2025seivas e outros mitosEDP New Artists Award solo project at maat, lisboa
curated by Catarina Rosendo, Luís Silva and Sérgio Mah



 (...) In recent years, Inês Brites has worked extensively with malleable materials such as silicone, paraffin, and epoxy resin. With these materials, she has been experimenting with various possibilities for molding objects, in a sculptural approach that is both laboratory-like and workshop-like, combined with a pictorial component that explores the behavior and effects of the pigments used. Through this process, whose considerable margin for trial and error sometimes produces unexpected results that are welcomed by the artist, a wide variety of everyday objects are replicated, giving rise to new objects whose familiar forms are challenged by unexpected colors and materiality, as they can be translucent or opaque, have rigid or flexible masses, or be smoother or more viscous, which adds an appealing tactile dimension to their visual appearance. 

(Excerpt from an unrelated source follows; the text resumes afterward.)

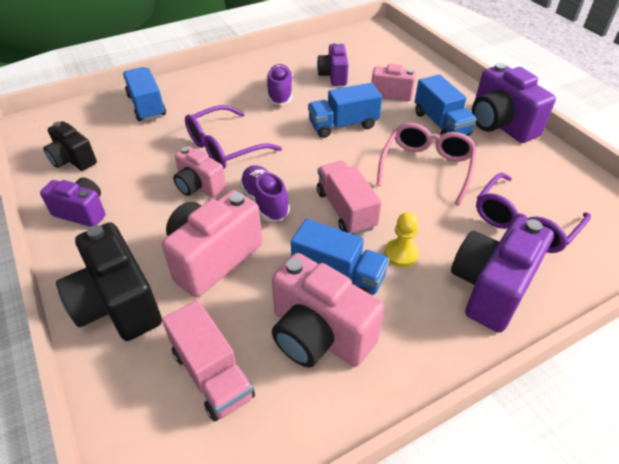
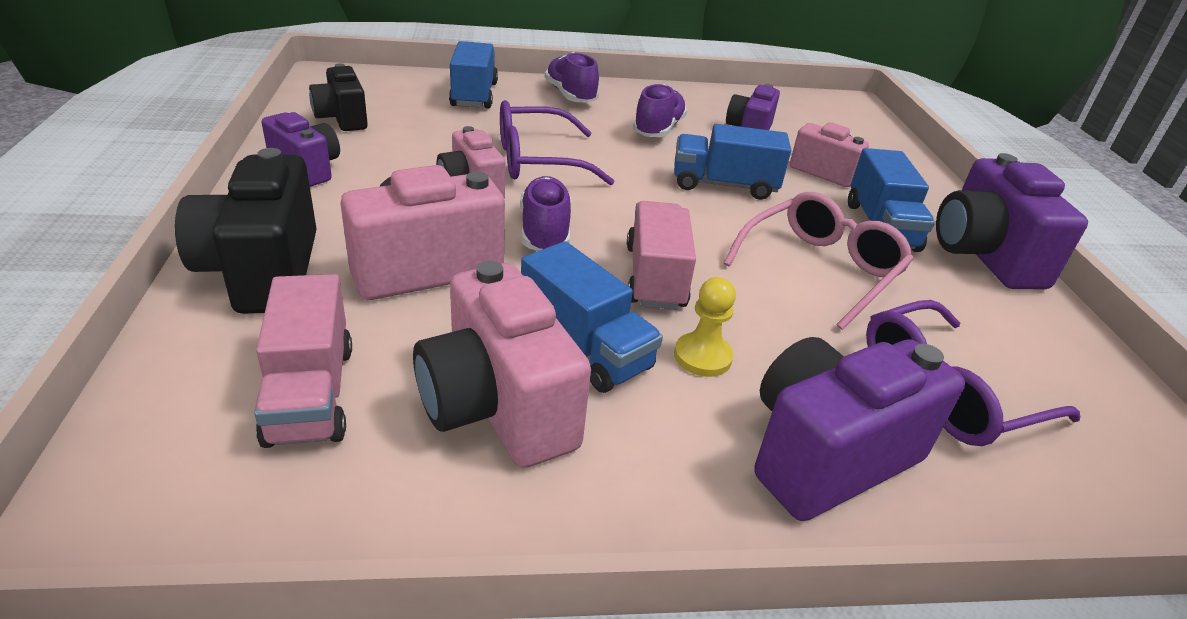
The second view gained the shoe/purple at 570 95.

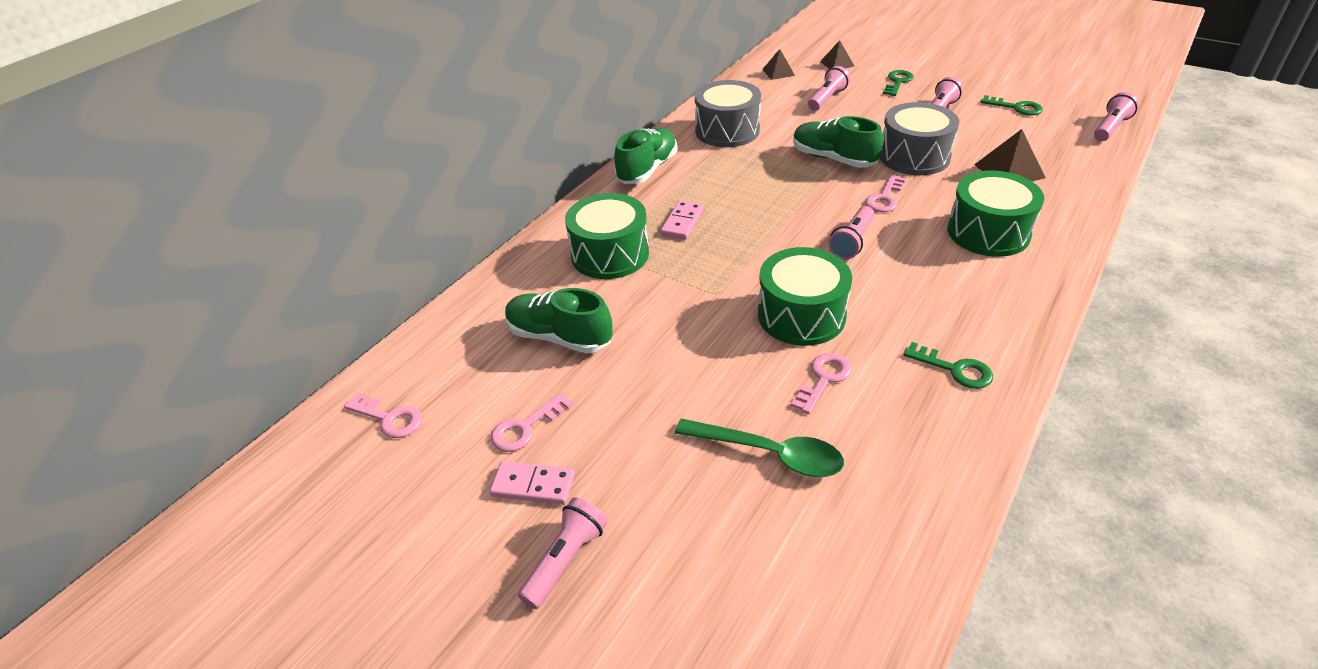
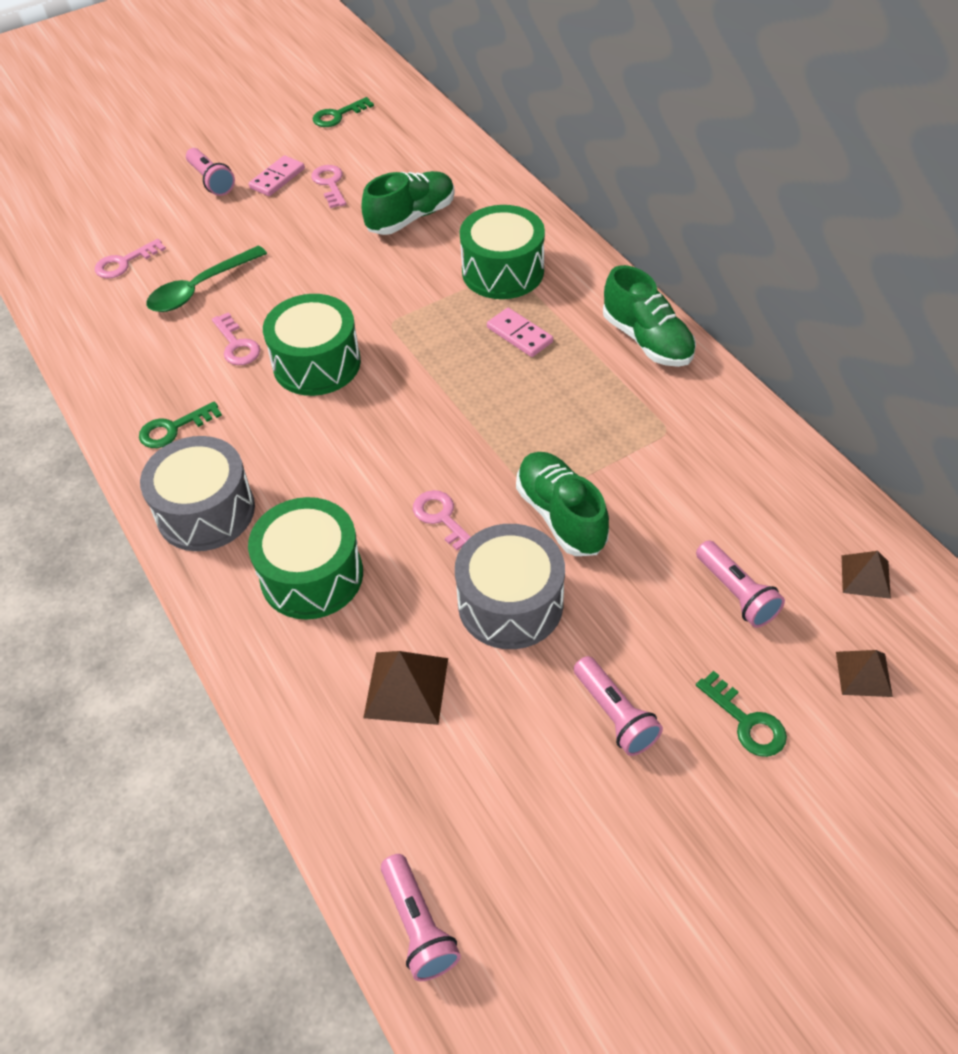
The drum/grey ended up elsewhere, having gone from 727 131 to 206 511. The key/green ended up elsewhere, having gone from 1016 107 to 338 115. The shoe/green at 833 159 ended up facing another way, 90 degrees counterclockwise from before. The second view lost the flashlight/pink at 852 242. The key/pink ended up elsewhere, having gone from 389 418 to 124 263.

The works created for the EDP Foundation New Artists Award 2025 exhibition take this haptic dimension further and add a new layer of sensory attraction through the use of small electronic mechanisms, used for the first time by the artist, which bring movement, light, and warmth to them. The result is a set of works that maintain their references to intimacy and self-care, independent of each other but integrating the same organic system and combining molds of familiar objects with natural elements of plant and animal origin, all together undergoing a process of re-signification and invested with new properties. Water and energy animate these works from within, making them vibrate, blow, pulse, drip, sweat, breathe, transforming them into unique, living presences full of humor. The illusory and playful character of these works suggests a choreography of gestures that have already occurred, the ghostly presence of someone who left a tap running, made tea, or failed to close an imaginary window through which the breeze enters, micro events that coexist with the serene radicalism of a trunk that inflates with light to the rhythm of a breath, a bathtub that serves as a habitat for sparkling water lilies and a dewy trunk, a sink where feathers were born, and an impossible, suspended, and inert vegetable garden. These works retain the memory of the original functions of the objects used, while opening up new ontological possibilities about what is plausible in the realm of reality and the world we live in. Animated by a vital breath, these works are simultaneously entertaining and unsettling, hybrid beings that occupy a space of tension between the artificial and the natural, which may even be specimens of a new hybrid nature that is forming from the debris left behind by human activities.